DALLON WEEKES: It seems like just yesterday you were debuting Hippopotamus, and now there’s A Steady Drip, Drip, Drip. I’m a big fan. Sparks have been in the ether and orbiting all of the other bands that I listen to. It’s only maybe five or six years ago that I started to actively seek out this band Sparks that everybody’s always referencing. And I fell in love immediately. It’s been really interesting discovering a band with 30-plus years’ worth of career. One of the questions I had about your musical journey is how you’ve been so consistently innovative. When it comes to someone saying to you, “Oh, you should hear this new band” and it sounds like something you did in 1976 or ’79 or whatever. Do you turn it off and go, “Well, we did that. Not really interested”? 

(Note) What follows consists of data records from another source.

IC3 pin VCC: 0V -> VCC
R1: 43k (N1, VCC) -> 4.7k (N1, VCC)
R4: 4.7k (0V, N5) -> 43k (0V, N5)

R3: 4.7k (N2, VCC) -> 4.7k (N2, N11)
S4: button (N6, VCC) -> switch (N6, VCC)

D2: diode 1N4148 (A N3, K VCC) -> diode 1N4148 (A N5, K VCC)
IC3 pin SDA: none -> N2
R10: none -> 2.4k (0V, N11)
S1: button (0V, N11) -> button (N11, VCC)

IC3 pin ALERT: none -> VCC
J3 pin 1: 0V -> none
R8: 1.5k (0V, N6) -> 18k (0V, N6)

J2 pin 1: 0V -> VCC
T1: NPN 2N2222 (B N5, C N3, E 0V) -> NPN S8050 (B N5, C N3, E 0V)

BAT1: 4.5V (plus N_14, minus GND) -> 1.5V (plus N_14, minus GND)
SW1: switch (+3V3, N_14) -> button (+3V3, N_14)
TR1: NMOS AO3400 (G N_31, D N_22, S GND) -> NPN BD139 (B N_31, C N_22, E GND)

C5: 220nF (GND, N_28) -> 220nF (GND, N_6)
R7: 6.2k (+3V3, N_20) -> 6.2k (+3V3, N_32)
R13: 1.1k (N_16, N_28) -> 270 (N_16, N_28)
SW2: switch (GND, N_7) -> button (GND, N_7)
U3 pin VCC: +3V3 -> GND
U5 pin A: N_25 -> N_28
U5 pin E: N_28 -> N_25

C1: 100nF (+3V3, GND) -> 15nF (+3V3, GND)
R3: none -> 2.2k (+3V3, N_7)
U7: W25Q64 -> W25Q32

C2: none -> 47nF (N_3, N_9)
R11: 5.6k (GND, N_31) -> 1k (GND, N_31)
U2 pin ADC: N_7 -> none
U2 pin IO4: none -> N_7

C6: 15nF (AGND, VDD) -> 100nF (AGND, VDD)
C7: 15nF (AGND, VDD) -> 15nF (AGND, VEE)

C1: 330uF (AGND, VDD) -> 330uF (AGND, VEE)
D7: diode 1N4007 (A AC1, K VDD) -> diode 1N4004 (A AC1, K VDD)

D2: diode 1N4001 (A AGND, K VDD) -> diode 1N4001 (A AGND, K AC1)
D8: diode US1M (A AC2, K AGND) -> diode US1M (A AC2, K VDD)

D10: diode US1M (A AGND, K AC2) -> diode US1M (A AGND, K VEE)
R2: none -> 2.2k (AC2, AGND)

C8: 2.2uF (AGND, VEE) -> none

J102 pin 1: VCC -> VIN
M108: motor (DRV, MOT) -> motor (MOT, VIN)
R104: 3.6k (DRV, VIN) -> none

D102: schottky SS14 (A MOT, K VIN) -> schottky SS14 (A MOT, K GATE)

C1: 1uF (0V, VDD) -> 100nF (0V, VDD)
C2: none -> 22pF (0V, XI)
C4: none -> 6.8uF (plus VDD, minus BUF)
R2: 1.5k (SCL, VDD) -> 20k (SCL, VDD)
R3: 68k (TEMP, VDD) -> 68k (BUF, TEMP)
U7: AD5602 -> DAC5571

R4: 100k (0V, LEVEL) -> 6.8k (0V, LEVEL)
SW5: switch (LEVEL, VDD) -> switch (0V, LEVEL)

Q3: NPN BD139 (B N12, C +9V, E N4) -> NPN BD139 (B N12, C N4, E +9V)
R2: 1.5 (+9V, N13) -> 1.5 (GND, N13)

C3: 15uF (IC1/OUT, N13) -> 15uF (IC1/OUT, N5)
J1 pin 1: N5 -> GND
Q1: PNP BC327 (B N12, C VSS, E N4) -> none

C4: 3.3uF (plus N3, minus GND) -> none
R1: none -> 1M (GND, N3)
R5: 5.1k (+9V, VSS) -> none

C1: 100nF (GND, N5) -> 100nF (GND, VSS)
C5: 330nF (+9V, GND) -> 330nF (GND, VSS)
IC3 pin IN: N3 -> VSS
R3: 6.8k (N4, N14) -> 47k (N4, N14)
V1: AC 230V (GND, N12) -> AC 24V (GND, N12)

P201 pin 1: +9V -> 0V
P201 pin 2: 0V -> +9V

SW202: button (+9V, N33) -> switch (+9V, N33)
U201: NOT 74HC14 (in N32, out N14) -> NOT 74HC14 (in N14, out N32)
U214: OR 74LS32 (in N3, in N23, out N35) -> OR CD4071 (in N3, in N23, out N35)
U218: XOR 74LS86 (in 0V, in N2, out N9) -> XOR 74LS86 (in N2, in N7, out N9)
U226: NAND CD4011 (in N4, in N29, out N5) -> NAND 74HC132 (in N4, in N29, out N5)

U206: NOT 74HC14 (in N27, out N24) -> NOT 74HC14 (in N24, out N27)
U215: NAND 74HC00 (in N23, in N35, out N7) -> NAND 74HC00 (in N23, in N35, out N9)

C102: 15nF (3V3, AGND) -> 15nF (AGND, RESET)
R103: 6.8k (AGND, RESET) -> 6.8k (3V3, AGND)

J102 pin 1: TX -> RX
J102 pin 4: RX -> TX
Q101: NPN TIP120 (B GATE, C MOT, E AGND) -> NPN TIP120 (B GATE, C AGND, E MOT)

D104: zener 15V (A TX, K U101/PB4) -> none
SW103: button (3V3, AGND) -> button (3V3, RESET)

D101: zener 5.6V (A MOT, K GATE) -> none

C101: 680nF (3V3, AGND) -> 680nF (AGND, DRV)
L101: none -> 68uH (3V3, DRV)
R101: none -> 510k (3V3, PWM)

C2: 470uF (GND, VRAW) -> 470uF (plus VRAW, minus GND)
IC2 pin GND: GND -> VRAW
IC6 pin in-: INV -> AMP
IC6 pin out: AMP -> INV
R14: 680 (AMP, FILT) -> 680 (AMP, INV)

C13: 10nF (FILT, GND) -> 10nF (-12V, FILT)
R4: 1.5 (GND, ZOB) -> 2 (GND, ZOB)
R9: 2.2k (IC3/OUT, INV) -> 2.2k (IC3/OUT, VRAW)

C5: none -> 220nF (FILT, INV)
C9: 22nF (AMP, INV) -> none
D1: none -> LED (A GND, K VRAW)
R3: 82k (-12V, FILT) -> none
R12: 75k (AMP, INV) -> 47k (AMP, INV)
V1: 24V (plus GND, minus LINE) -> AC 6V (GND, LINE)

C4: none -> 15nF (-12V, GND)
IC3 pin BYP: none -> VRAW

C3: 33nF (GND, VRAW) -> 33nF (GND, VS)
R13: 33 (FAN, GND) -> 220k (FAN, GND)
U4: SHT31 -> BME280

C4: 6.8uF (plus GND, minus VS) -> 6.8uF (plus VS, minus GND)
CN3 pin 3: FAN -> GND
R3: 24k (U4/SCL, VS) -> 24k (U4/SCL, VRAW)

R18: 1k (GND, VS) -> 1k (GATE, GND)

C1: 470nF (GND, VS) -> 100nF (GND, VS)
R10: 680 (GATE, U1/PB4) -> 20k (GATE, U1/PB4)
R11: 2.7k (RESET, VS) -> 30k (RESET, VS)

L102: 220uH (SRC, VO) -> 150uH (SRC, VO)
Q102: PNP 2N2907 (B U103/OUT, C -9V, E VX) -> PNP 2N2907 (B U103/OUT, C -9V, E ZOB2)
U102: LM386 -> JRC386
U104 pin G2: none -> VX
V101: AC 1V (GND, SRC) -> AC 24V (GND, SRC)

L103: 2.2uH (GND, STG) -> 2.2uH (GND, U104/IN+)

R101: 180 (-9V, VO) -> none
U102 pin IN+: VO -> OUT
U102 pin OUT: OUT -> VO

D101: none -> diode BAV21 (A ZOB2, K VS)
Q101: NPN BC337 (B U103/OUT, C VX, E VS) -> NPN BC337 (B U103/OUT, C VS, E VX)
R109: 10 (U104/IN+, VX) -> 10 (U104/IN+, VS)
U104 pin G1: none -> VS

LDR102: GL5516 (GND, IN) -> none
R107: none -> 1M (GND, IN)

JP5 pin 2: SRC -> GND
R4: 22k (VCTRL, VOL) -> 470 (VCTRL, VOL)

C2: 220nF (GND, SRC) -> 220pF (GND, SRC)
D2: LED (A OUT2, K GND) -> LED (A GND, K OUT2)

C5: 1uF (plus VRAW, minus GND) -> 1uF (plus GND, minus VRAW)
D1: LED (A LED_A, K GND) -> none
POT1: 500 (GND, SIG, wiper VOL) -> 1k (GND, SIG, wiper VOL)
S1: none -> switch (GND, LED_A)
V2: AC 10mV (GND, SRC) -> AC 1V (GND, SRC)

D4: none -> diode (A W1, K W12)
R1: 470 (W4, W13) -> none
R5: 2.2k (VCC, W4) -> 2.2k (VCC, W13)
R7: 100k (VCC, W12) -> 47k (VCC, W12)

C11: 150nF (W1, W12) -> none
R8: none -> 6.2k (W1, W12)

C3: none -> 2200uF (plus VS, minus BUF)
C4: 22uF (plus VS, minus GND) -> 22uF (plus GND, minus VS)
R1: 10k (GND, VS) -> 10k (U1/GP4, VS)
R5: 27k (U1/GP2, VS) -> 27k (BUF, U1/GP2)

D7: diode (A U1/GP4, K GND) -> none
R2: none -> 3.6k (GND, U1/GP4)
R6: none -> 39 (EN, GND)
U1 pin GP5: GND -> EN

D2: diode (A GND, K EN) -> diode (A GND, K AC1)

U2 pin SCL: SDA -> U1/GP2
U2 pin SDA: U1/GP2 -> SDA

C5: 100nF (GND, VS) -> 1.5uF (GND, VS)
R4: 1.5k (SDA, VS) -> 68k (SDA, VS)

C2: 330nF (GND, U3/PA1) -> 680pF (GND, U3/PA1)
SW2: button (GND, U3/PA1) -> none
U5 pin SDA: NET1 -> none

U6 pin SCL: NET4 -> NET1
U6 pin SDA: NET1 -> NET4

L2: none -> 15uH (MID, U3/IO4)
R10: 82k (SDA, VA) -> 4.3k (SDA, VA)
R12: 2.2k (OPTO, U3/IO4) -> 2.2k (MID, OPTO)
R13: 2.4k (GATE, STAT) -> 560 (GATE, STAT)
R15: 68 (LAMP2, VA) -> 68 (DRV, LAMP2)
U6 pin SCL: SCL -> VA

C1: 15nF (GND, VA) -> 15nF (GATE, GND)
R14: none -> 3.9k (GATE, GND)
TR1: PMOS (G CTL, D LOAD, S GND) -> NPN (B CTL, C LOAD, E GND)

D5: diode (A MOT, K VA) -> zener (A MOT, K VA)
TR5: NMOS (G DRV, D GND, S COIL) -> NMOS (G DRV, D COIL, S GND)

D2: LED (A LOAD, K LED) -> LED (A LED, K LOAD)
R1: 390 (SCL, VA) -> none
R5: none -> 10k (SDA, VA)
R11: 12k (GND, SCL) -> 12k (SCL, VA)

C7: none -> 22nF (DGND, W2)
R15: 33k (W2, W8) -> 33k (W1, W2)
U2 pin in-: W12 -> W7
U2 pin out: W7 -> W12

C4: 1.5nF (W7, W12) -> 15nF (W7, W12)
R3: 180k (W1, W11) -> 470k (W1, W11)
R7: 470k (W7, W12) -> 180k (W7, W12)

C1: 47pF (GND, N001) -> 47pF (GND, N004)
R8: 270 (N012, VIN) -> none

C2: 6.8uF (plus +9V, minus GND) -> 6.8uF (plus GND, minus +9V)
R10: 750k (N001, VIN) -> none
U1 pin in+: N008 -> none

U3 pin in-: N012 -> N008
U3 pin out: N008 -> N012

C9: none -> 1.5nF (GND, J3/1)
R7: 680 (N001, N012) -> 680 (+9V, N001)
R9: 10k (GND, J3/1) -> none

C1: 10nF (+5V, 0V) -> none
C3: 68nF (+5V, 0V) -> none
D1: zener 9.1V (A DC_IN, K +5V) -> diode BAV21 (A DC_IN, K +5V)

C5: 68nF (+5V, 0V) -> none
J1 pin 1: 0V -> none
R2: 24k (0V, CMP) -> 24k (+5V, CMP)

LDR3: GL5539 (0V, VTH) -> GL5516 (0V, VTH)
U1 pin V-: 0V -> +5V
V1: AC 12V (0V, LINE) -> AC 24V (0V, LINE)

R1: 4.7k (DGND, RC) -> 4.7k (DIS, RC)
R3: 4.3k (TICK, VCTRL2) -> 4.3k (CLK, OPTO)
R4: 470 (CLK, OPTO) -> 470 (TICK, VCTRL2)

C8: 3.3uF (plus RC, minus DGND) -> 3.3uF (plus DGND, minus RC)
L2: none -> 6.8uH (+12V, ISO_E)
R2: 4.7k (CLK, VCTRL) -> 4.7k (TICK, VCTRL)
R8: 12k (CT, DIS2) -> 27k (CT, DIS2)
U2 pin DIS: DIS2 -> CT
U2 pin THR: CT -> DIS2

RUSSELL MAEL: We like to not be living in such a bubble that we aren’t aware of everything that’s going on. We always like to hear new stuff. We always hope that we’ll find something that cuts through and makes you wish you had done that because it’s pretty cool. But a lot of times that isn’t the case. You appreciate it if you hear something that maybe sounds like it was influenced by you or whatever. There are 24 albums now. Each time you set out to do a new album, it gets daunting to come up with something that you think is fresh and not rehashing what you’ve done. You’re always trying to think, “Well, what can that be?” Bearing in mind certain givens: There are my vocals, and there’s Ron’s lyrical slant and all that. But what kind of context can you put them in? I’m not answering your question at all. [Laughter.]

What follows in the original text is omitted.